Por Arnau Martin Camarasa desde Cannes
Por supuesto que Parthenope retrata a una joven veinteañera desde el punto de vista de un cineasta de mediana edad, y es lícito preguntarse sobre la verosimilitud, la implicación y la dimensión de dicha aproximación. Sin embargo, en el momento en el que Paolo Sorrentino asienta la base narrativa de su película, esto es, la captura atmosférica y poética de la Nápoles de su infancia, el tono de la historia se apoya en una lírica alérgica a todo realismo. En otros términos, este filme no es un coming of age ni quiere ser la historia de una hermosa joven que cosecha éxito en sus estudios. Es una idealización, una proyección de la sensibilidad de Sorrentino para convertir la pantalla en el motor de sus fantasías.

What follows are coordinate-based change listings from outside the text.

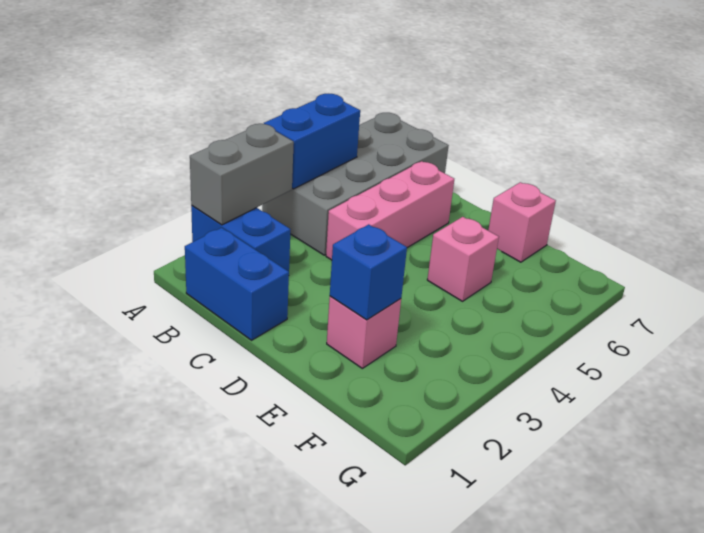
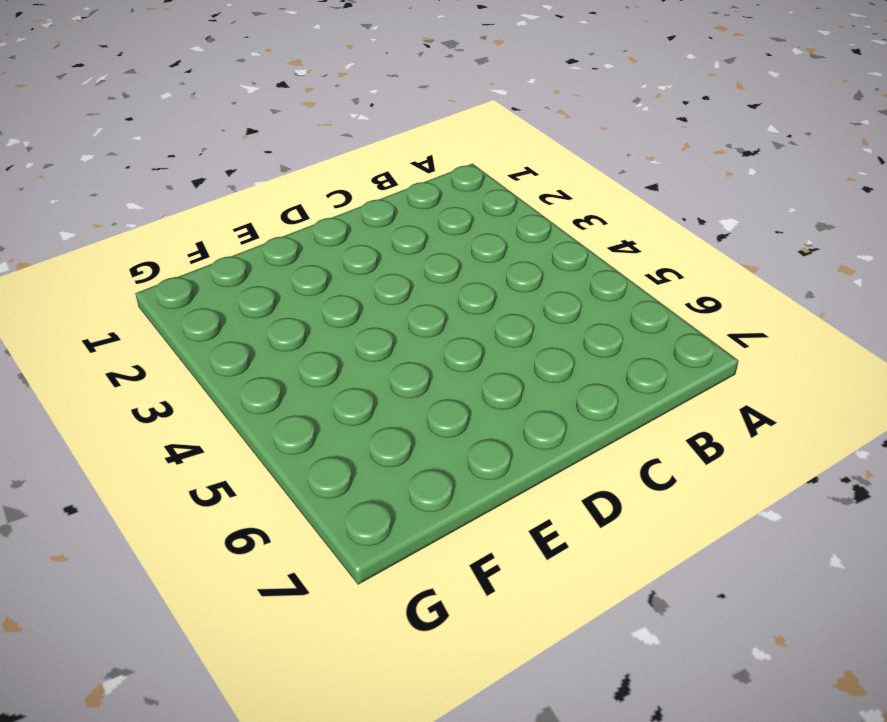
none -> blue brick A2:B2 level 1
none -> grey brick A4:B7 level 1

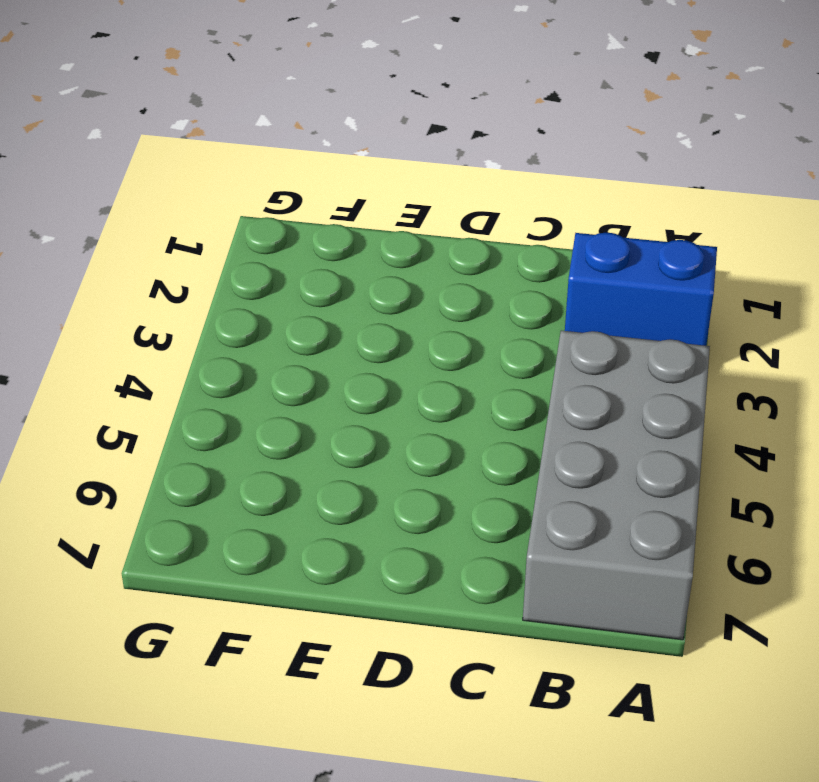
none -> blue brick B1:C1 level 1
none -> pink brick C4:C6 level 1

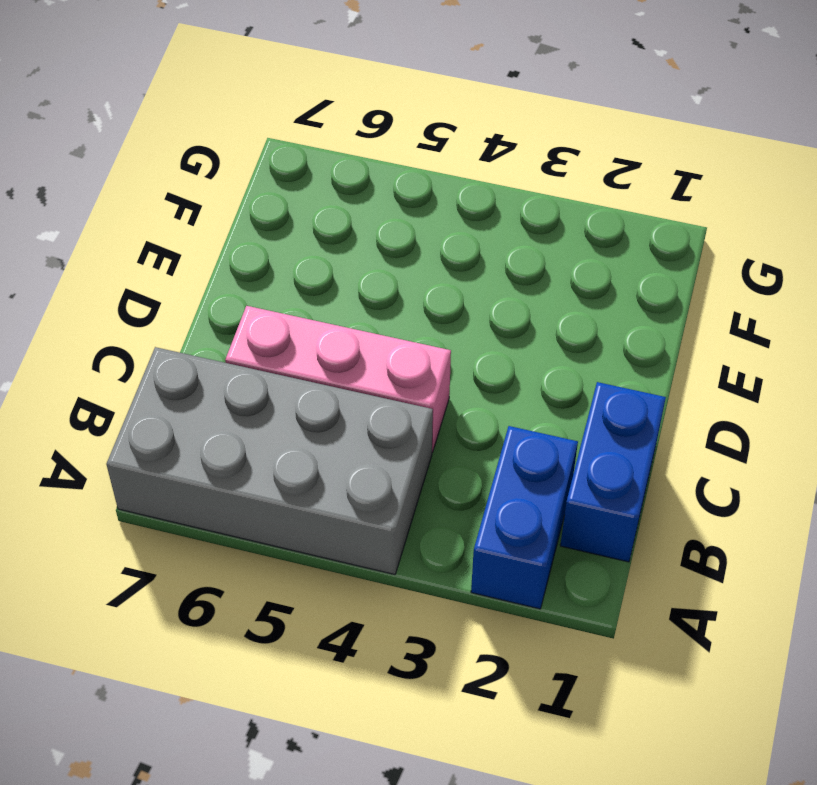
none -> pink brick E2 level 1
none -> pink brick E5 level 1

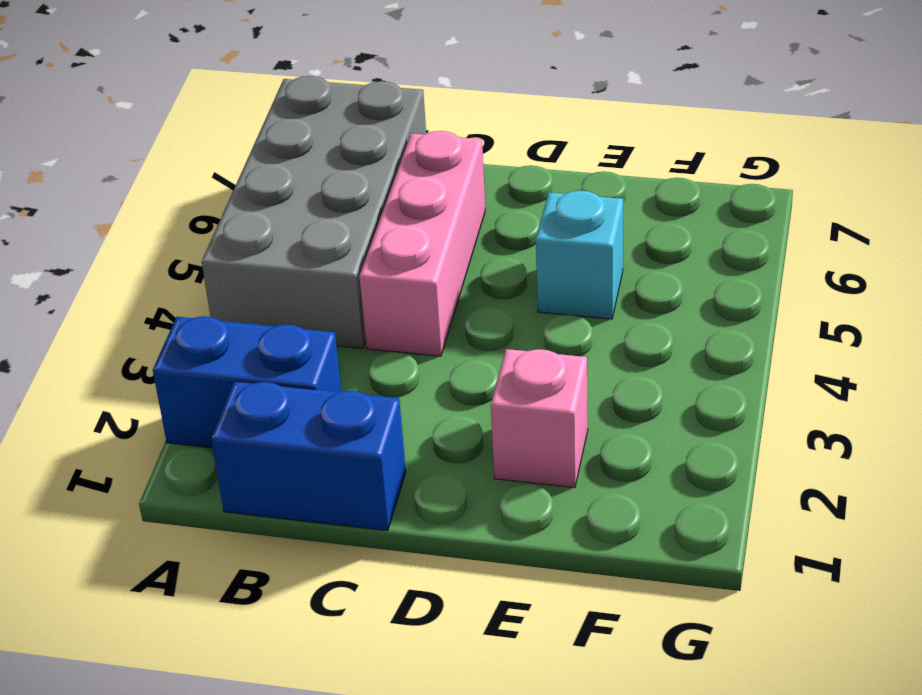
cyan brick E5 level 1 -> pink brick E5 level 1
none -> pink brick E7 level 1
none -> grey brick A2:A3 level 2

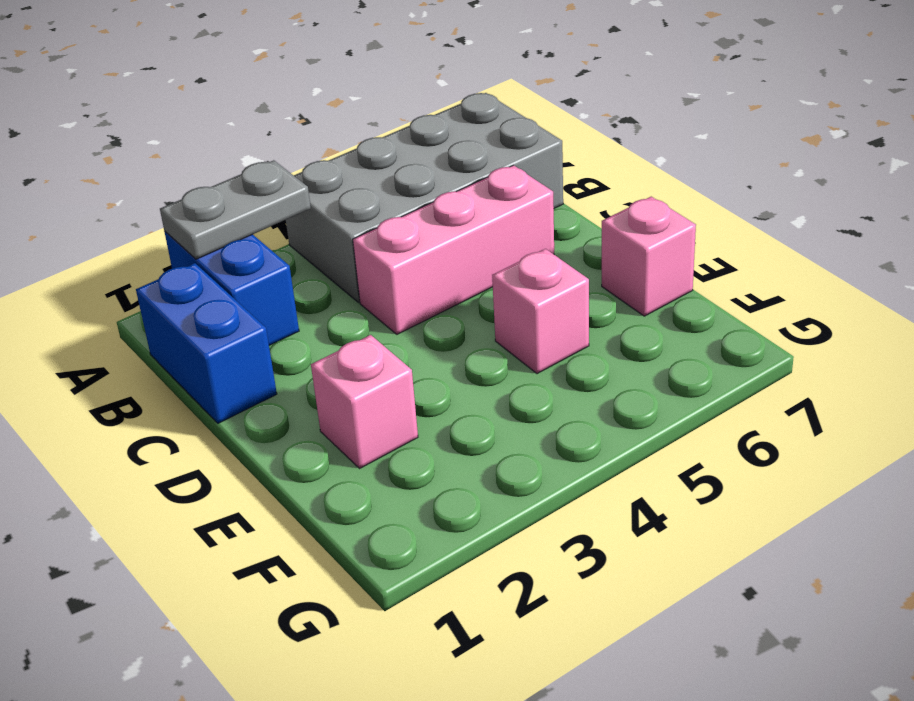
grey plate A2:A3 level 2 -> grey brick A2:A3 level 2
none -> blue brick A4:A5 level 2
none -> blue brick E2 level 2

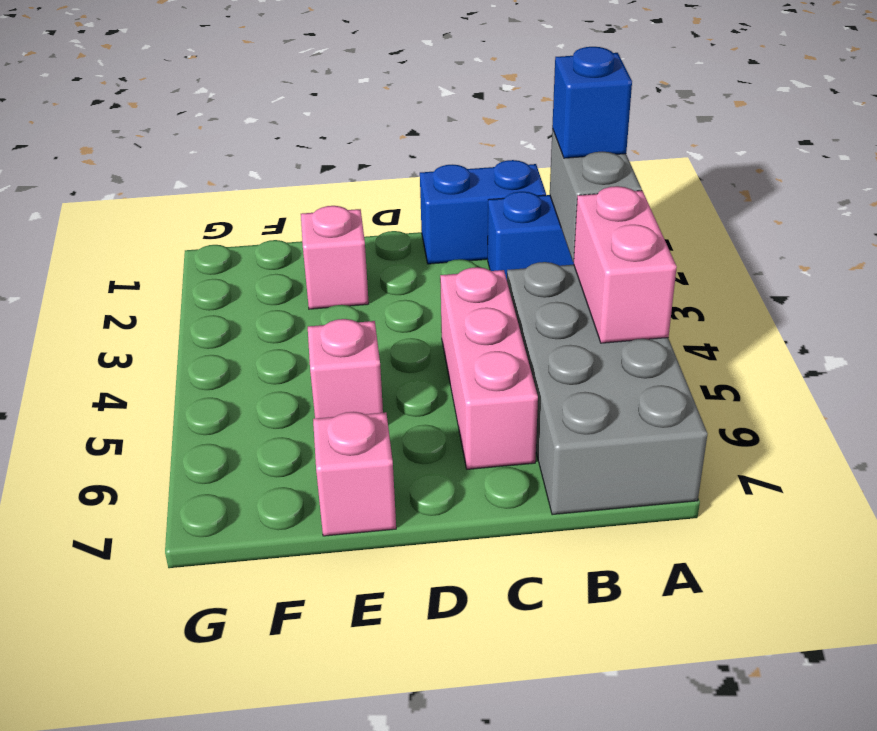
blue brick A2 level 3 -> blue brick E2 level 2
pink brick A4:A5 level 2 -> blue brick A4:A5 level 2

Gracias a la expresividad renacentista de este director, el espectador comprende que el secreto del cine tiene que ver con la creación de un ambiente y con la mancomunión de los instintos. Cuando Jacques Rivette filmaba a su musa en La Belle Noiseuse, a través de los ojos pigmaliónicos de Michel Piccoli, su figura se equiparaba con la que aparecía en el cuadro hasta poner en crisis la experiencia vital del pintor. En Parthenope el camino es inverso: lo que comienza como un romance puntual de juventud termina encontrando el camino de lo sublime, que como siempre en Sorrentino, se contornea alrededor del ridículo de la existencia.

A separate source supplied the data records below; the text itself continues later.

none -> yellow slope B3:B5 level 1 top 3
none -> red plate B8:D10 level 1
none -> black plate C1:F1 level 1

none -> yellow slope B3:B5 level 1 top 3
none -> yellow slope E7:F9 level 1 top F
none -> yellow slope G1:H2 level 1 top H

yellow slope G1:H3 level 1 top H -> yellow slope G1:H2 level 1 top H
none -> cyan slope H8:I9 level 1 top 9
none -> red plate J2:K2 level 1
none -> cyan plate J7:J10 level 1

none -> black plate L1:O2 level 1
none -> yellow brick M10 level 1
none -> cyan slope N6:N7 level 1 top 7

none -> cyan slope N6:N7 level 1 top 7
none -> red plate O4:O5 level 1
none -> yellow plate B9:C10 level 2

La maravillosa Parthenope, que es uno de los tesoros de la sección oficial del Festival de Cannes, se ve y se sigue como una sinfonía. Sorrentino no es un director de cine contemporáneo, sino una especie de compositor que entiende las películas como pinturas en movimiento y como grandes conjuntos orgánicos. El trabajo sobre lo urbano destila mucha verosimilitud, y es ahí desde donde el director de La Gran Belleza empieza a labrar su gran escultura, siempre al borde de un mar azul que es símbolo de libertad. Gracias a este despliegue de referencias visuales y simbólicas, la película está dotada de un carácter compacto y de un aura que la distancia sobremanera de la producción cinematográfica convencional. El movimiento de cámara y la edición, en Parthenope, vienen a reforzar el pathos y el sentido del momentum, antes que alimentar causalmente la narración.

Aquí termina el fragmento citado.